Nel capitale della controllata Aspi, oltre ad Atlantia con una quota dell’88,06%, sono presenti Appia Investments, società partecipata da Allianz, Edf Invest e Dif, che ha una quota del 6,94% e la cinese Silk Road Fund (5%) che è anche azionista di Pirelli & C. Ricordiamo che il 26 luglio del 2017 Atlantia aveva perfezionato la cessione dell’11,94% del capitale di Autostrade per l’Italia che era stata annunciata il precedente 27 aprile sulla base di un prezzo riconosciuto dagli acquirenti pari a 1,767 miliardi di euro, evidenziando così una valutazione per il 100% dell’equity pari a 14,8 miliardi.

È evidente che la sola ipotesi di nazionalizzazione della rete autostradale gestita da Aspi, accompagnata dal mancato riconoscimento del valore residuo della concessione, provocherebbe ulteriori perdite ai numerosi investitori, italiani ed esteri, che ritenevano Atlantia un “safe heaven”, e rappresenterebbe un vero e proprio provvedimento contrario al mercato che aprirebbe poi la strada a lunghi e difficili conteziosi legali.

Senza dimenticare che tra gli investitori potrebbe emergere la sensazione che questo modus operandi del governo possa essere esteso ad altri settori regolati che in questo modo potrebbero essere considerati maggiormente rischiosi e, quindi, a parità di rendimento, meno appetibili.

L’ingresso di Cdp in Aspi implicherebbe, quindi, l’abbandono di qualsiasi ipotesi di revoca della concessione e di nazionalizzazione e, da un punto di vista operativo, potrebbe avvenire almeno inizialmente ipotizzando la conversione del debito in equity, una volta trovato un compromesso su risarcimenti, rimborsi e ricostruzione.

Al 31 dicembre del 2017 Cassa depositi e prestiti era creditore nei confronti della concessionaria autostradale per complessivi 1,7 miliardi per i finanziamenti concessi. Dimensione a fronte della quale Cdp potrebbe acquisire oltre il 15% del capitale.

Come scritto sopra l’ultima operazione sul capitale di Aspi è stata annunciata il 27 aprile del 2017, quando il prezzo di riferimento di Atlantia era nell’ordine dei 23 euro. Al prezzo di questa transazione possiamo stimare di applicare uno sconto del 25%, proprio per incorporare la prevedibile riduzione della redditività futura e dei maggiori investimenti per manutenzione ordinaria e straordinaria, già sostanzialmente riflesso nelle attuali quotazioni della controllante.

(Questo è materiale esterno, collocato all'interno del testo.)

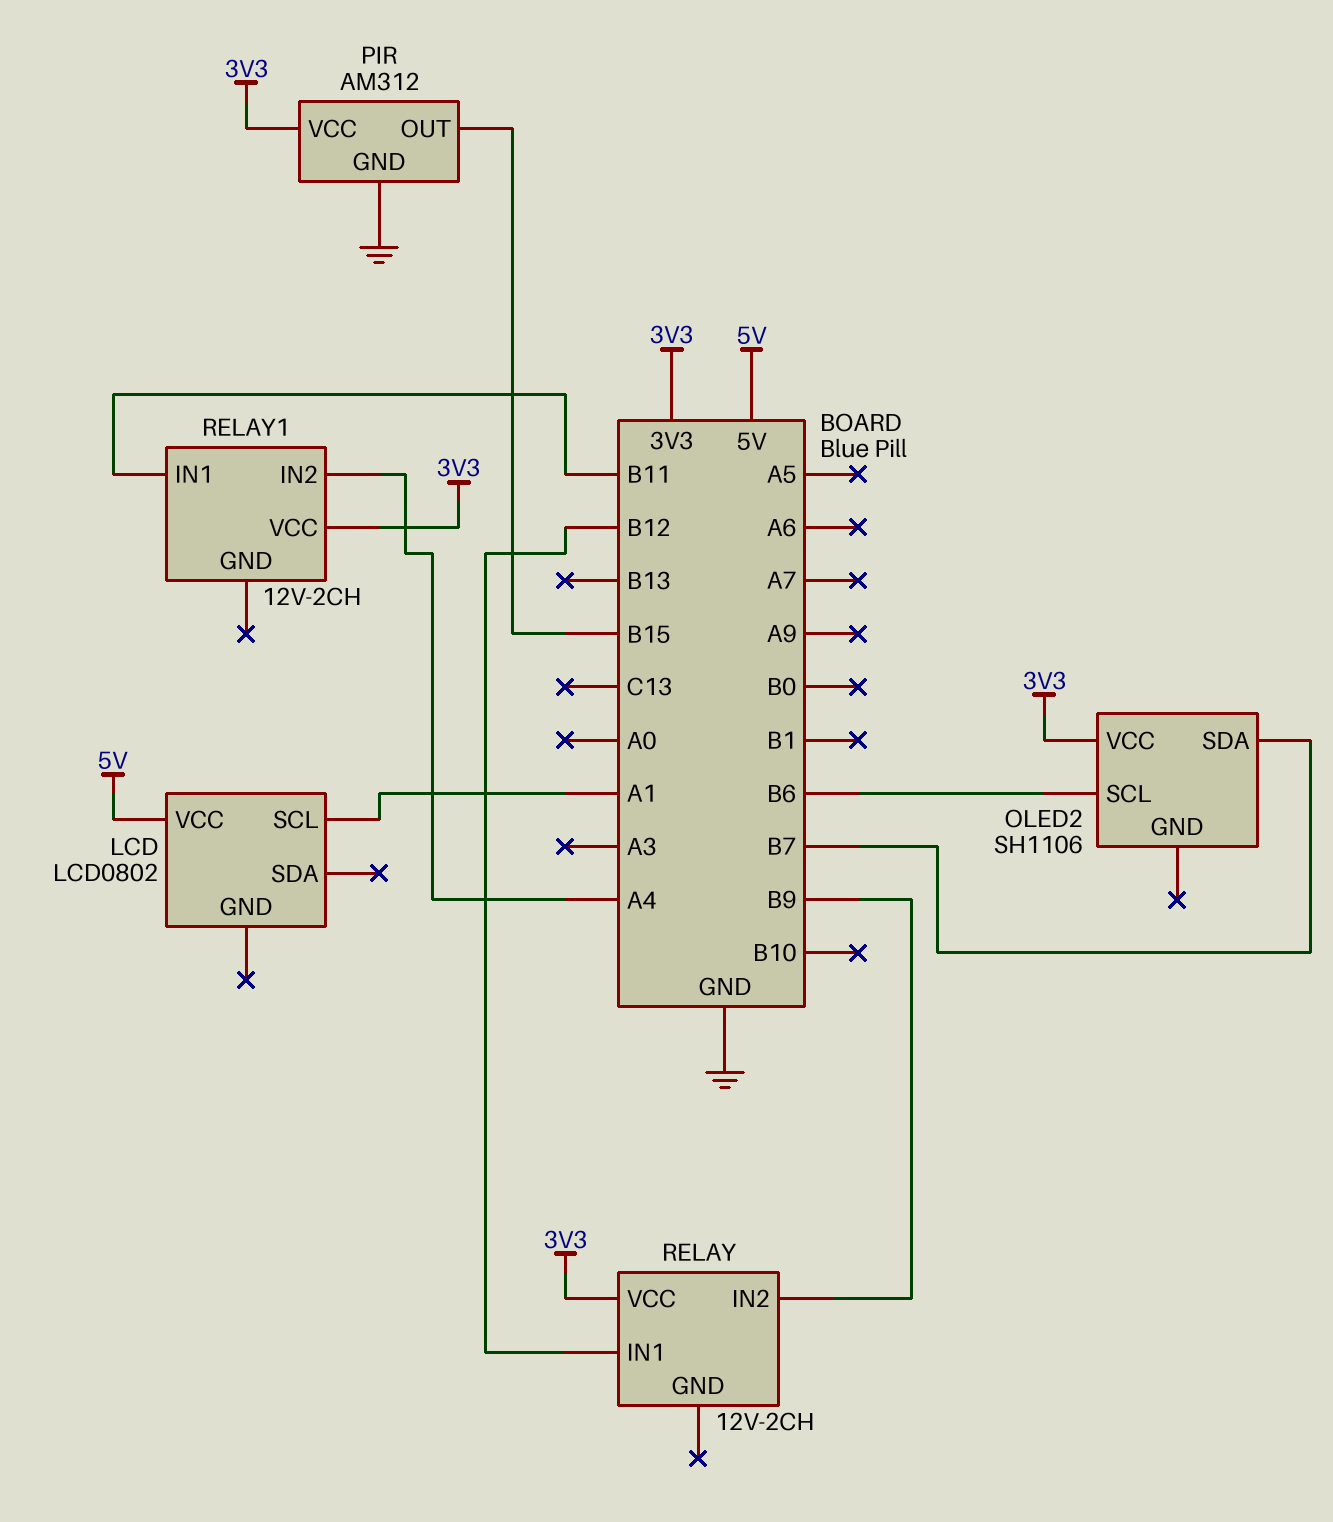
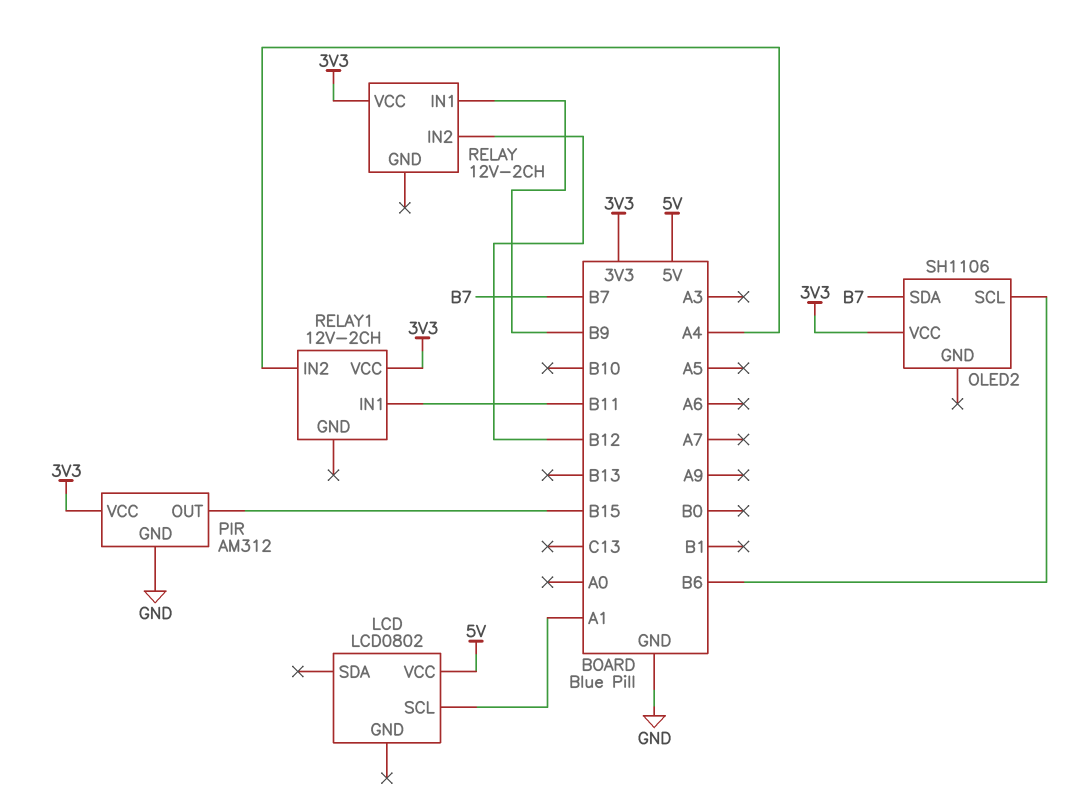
RELAY pin IN1: B12 -> B9
RELAY pin IN2: B9 -> B12

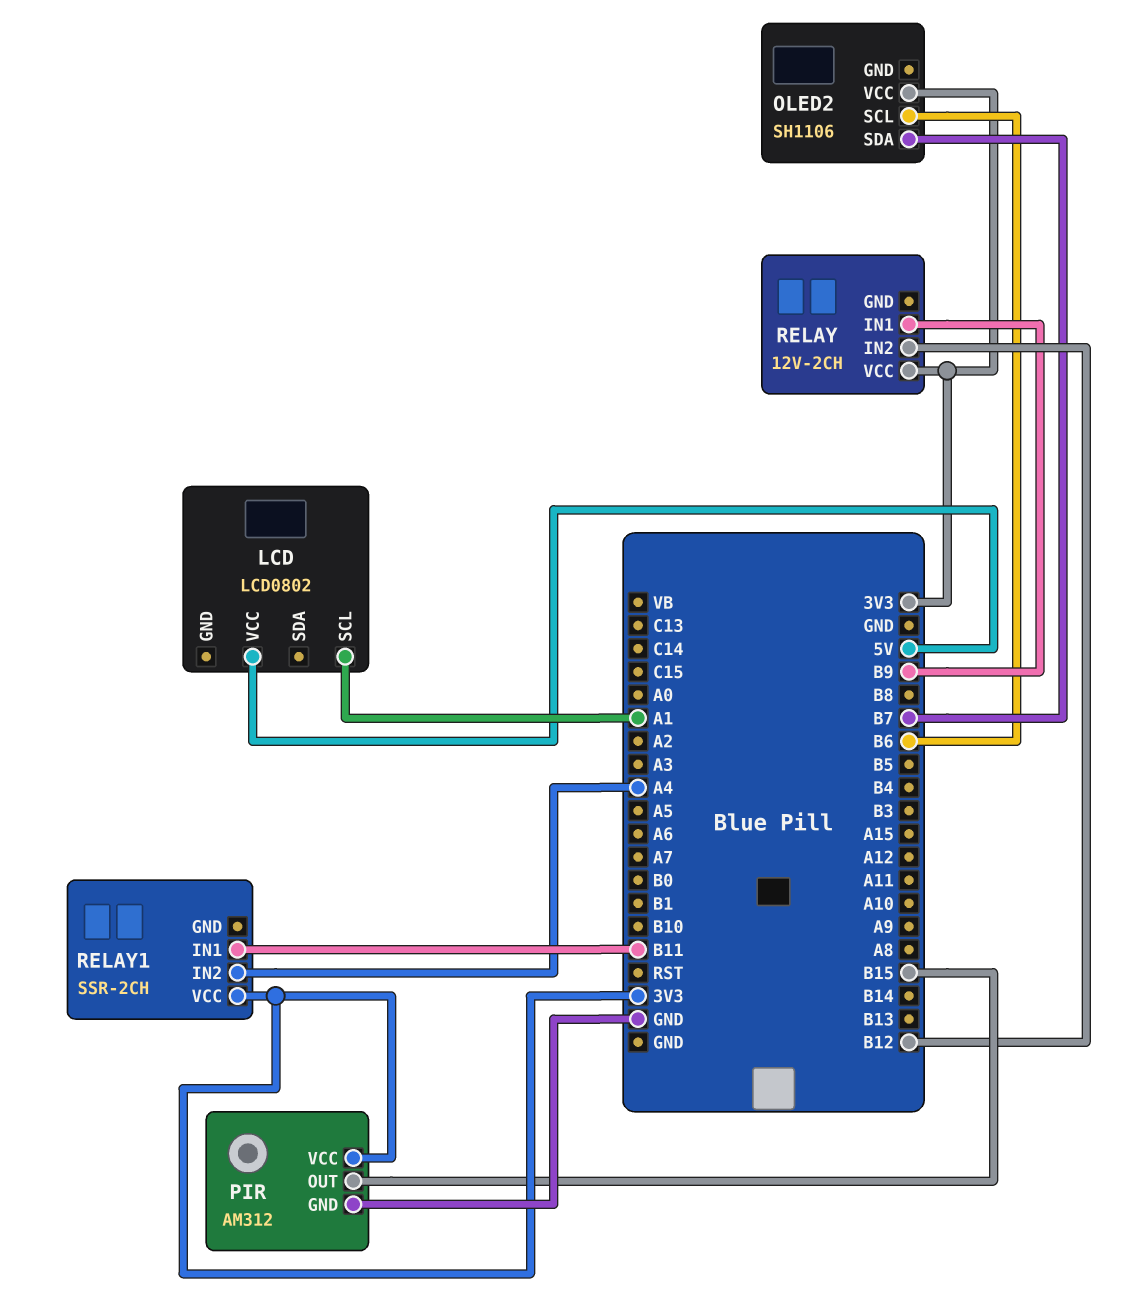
RELAY1: 12V-2CH -> SSR-2CH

Così facendo, Cdp potrebbe convertire il suo credito di 1,7 miliardi in una partecipazione pari al 15,3% del capitale di Aspi, diventando così il secondo azionista alle spalle di Atlantia, il cui peso diminuirebbe al 74,6% dall’attuale 88,06%, diluendo anche gli altri soci finanziari.

Operazione che permetterebbe allo Stato italiano di ritornare in una posizione attiva in una concessionaria strategica per il Paese, salvaguardando nel contempo la credibilità nei confronti degli investitori, in particolare di quelli internazionali.